The prosecution’s problem lies in credibility of these witnesses. The defence keeps asking each of them over and over if they are lying, and, what exactly are they remembering, about the accuracy and veracity of these memories. Piggy Palace Good Time Society facilities hosted recurring drug-drenched orgies, entree into which does not permit those of a clear head. Some nights this Pickton property held over 2,000 drug-crazed denizens. Police forced Piggy Palace to scale back in ’98 after a rape victim escaped, partially shackled, but police never stopped it completely.
Gina Houston returned to testify about continued affection for Willy Pickton. She said it was his close friend Dinah Taylor killing women on his property. Dinah Taylor (no pictures available) is from a central Canadian First Nation presently living without police protection who vehemently, categorically, and dismissively denies involvement in murder. She lived on the pig farm for 18 months at the height of disappearances and knew several victims from shared experiences in the DES. Perhaps in the eyes of some, maybe police, she was incredibly lucky and dodgy to survive.

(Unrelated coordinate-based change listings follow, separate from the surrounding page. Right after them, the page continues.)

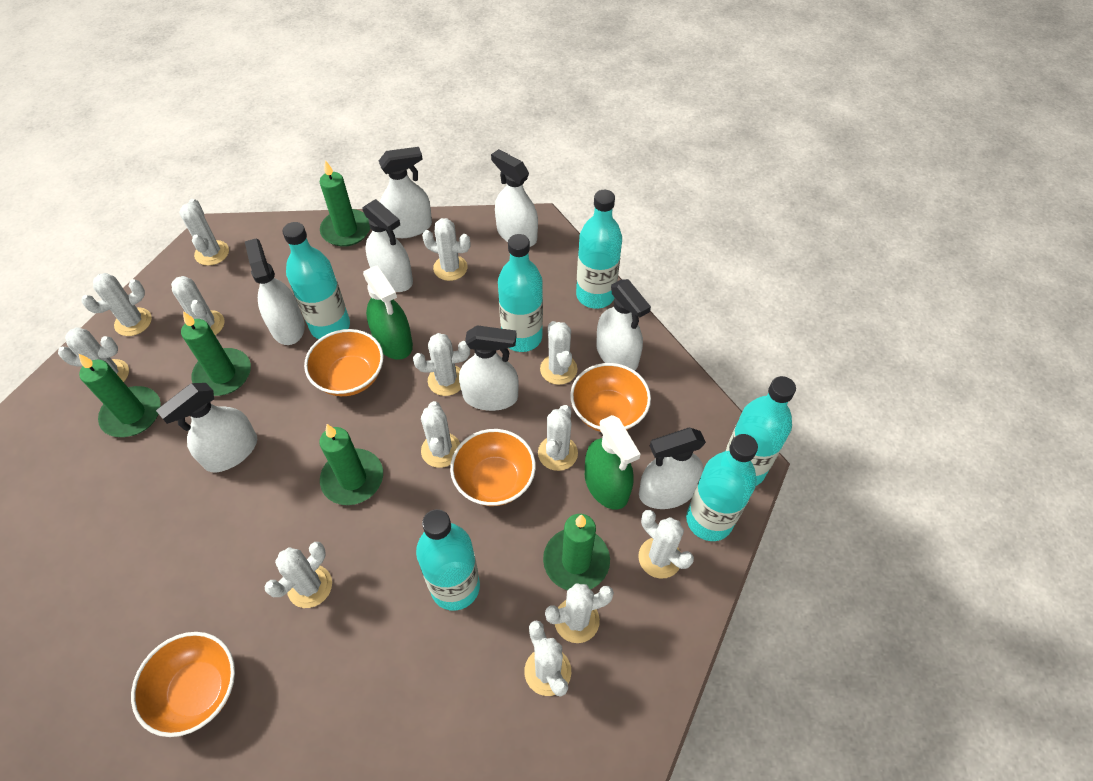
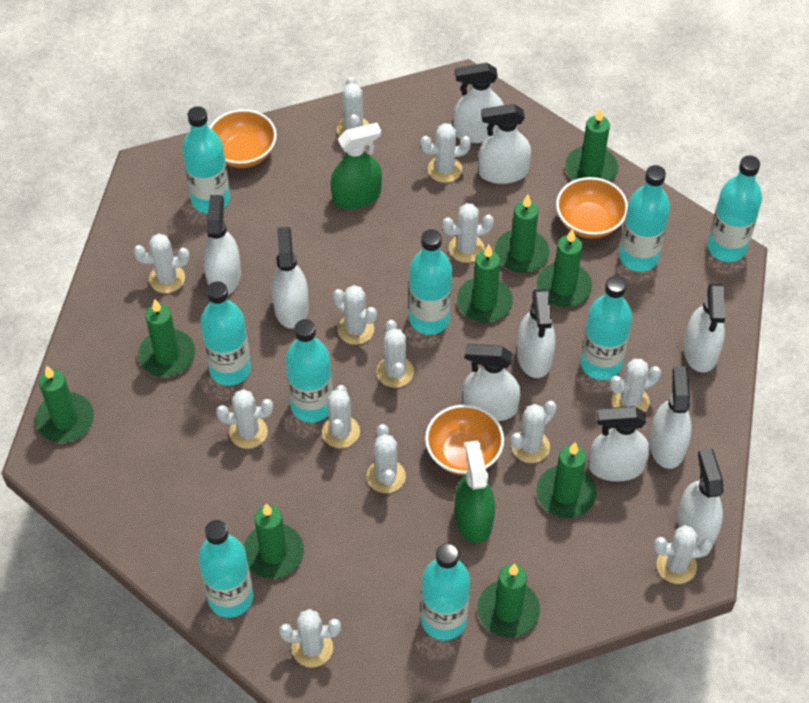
green candle: 5 -> 9
orange bowl: 4 -> 3
turquoise bottle: 6 -> 9
white spray bottle: 8 -> 10

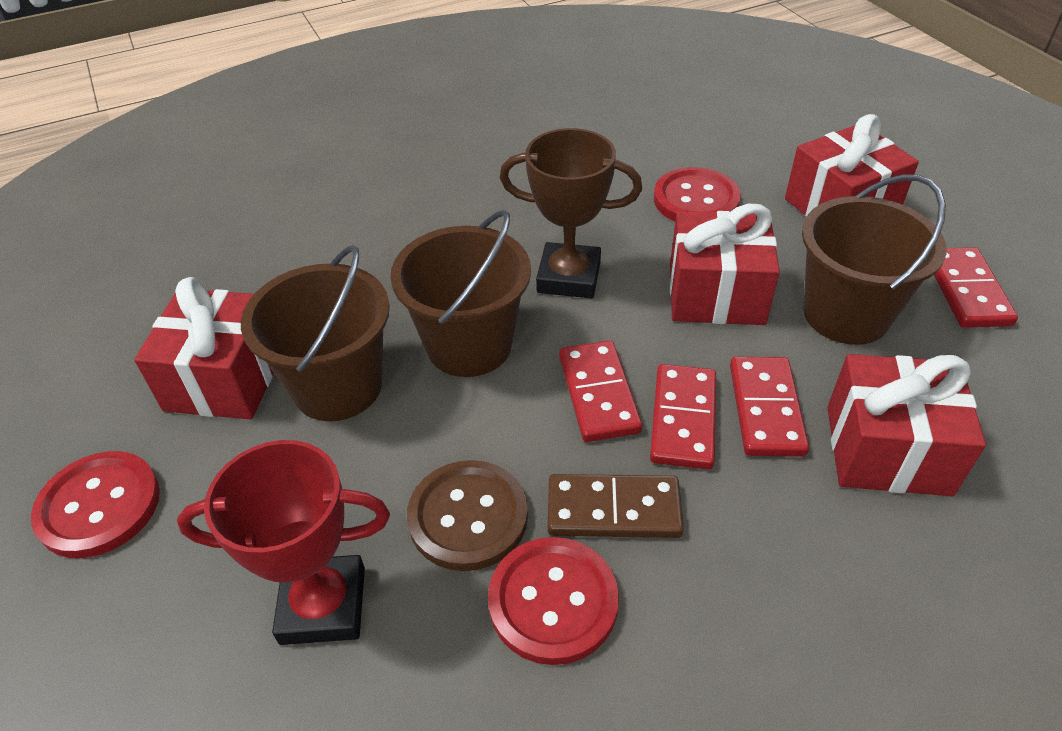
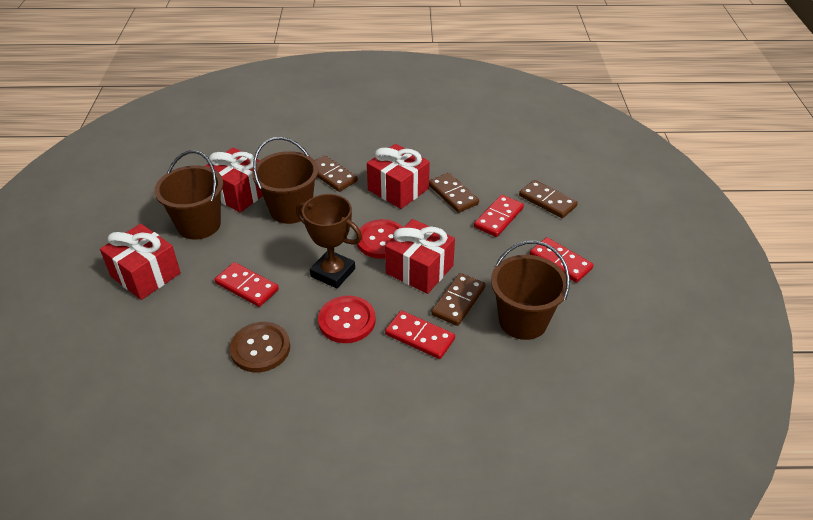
brown domino: 1 -> 4
red button: 3 -> 2
red trophy: 1 -> 0

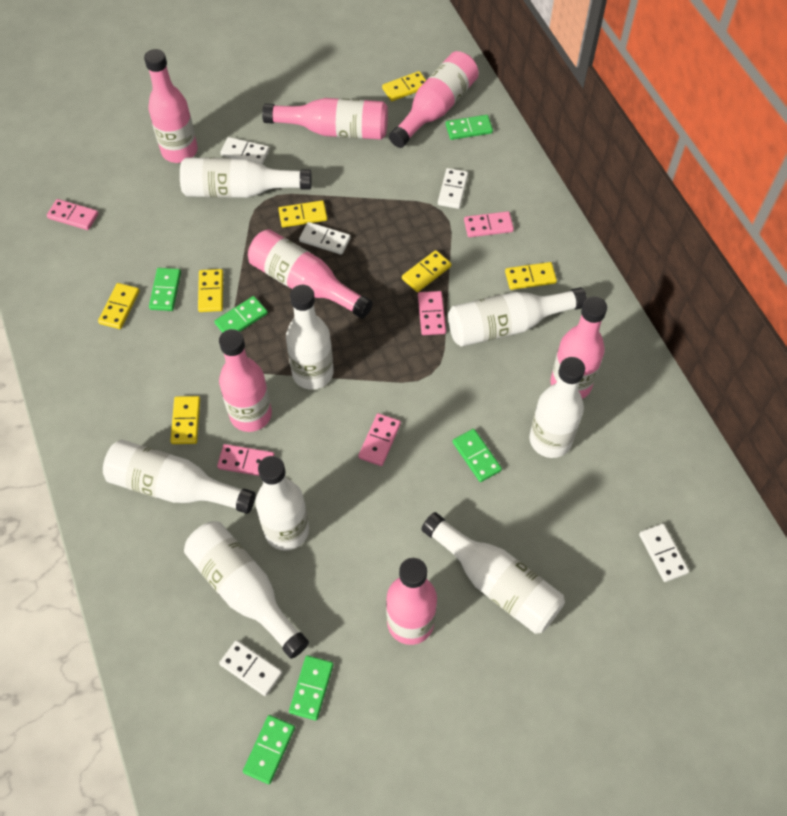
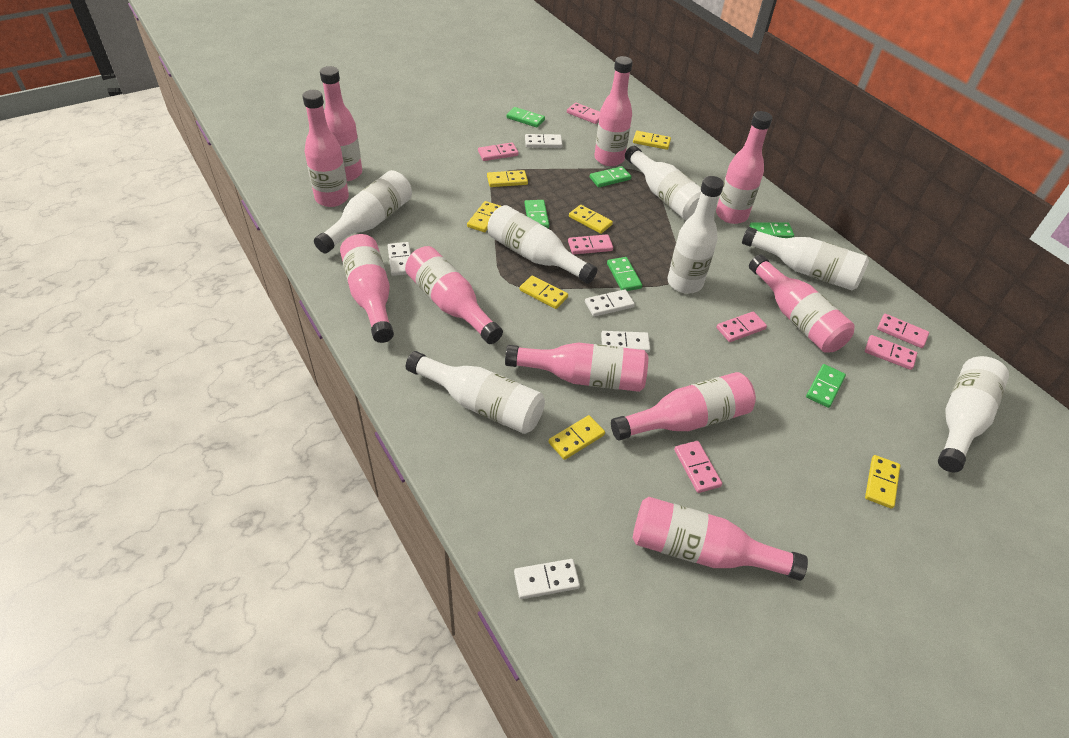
pink bottle: 7 -> 10
pink domino: 5 -> 7
white bottle: 8 -> 7

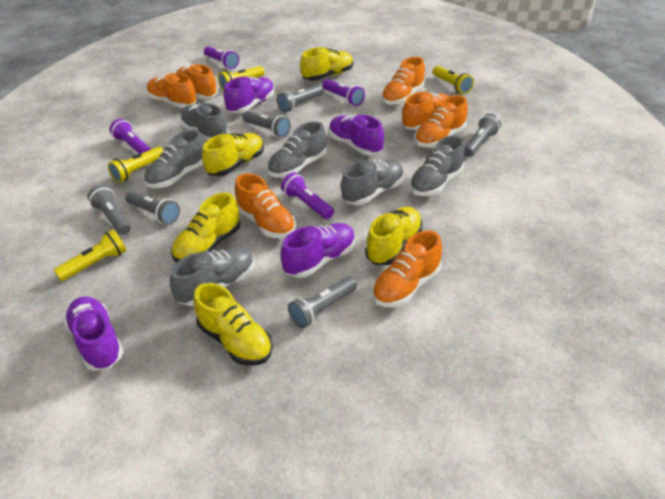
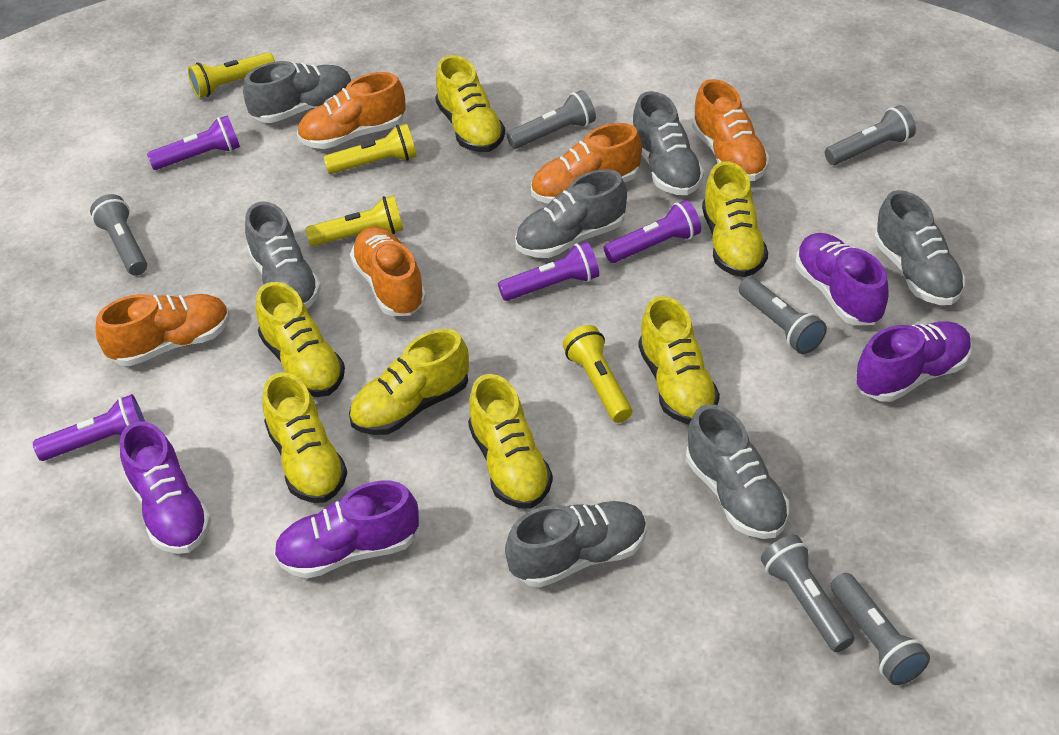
grey shoe: 6 -> 7
orange shoe: 7 -> 5
yellow shoe: 5 -> 7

The Lynn Ellingsen testimony placed Willy Pickton on the killing floor with a victim, "standing covered in blood, next to a dead woman who was hanging from a chain." Defence lawyer Richard Brooks wanted Ellingsen to admit suffering psychotic episodes of drug induced hallucination instead of seeing Willy Pickton in the barn with a dead Georgina Papin. Questions fell upon Ellingsen (in two separate occasions on the witness stand) to explain dates, which she finds impossible to remember.
In a classic case of Post Traumatic Stress Disorder, Ellingsen wept through much of her own testimony. She was bad at remembering dates and testified Willy Pickton took her on a ride in his magic bus to the DES in Vancouver. They picked up Georgina Papin and all together the crack cocaine use rose to a fever pitch, and Ellingsen was the first to say Willy Pickton directly influenced her drug use.
In fact, aside from the horrific sidebars in all these sketchy descriptions Willy Pickton emerges as a pretty generous guy, but perhaps an enabler of drug use, doling out portions to maintain control over situations and people. Even so, most witnesses are in a state of denial about his role in the drug frenzy, but Ellingsen testified Willy Pickton managed the drug program down on the pig farm and at the registered charitable Piggy Palace.
Here was a world disguised by philanthropy with needy addicts the potential volunteers. Ellingsen testified she had fallen for this philanthropy, and one night, Georgina Papin, too, fell, to a different level. First they shared a crack pipe in his company at Willy Pickton’s behest. Ellingsen said Georgina was alive and wiped on crack cocaine in the evening, but dead and mutilated before the crack of dawn.
Ellingsen alone has spoken to these monstrous details. "I saw this body. It was hanging. Willy pulled me inside, behind the door. Walked me over to the table. Made me look. Told me if I was to say anything, I'd be right beside her." The defence implied Ellingsen was coached to say what police want, because she has long been a dependent of theirs and will say whatever they need.
Before the two week break, 37 year old Andrew Bellwood became prosecution witness number 97 and the last long-time crack-cocaine addict to testify. He was down and out meeting Willy Pickton in Jan ‘99 at the Pickton farm, then hanging around the property from Feb ‘99 to mid-Mar ‘99, and, on a couple of occasions, staying over in Willy Pickton's trailer.
The guy-talk was over the top, Pickton telling Bellwood about prostitutes, "sometimes hesitant about leaving the DES," so he offered incentives like a choice of drugs, heroin or cocaine, or more money. It was Bellwood who testified how Willy Pickton demonstrated a modus operandi for sex and murder and finished by saying he gutted the bodies and fed the remains to the pigs.
The trial adjourned for a two-week break after Bellwood’s testimony concluded. Still nobody has testified about why the rampant killing spree might have occurred.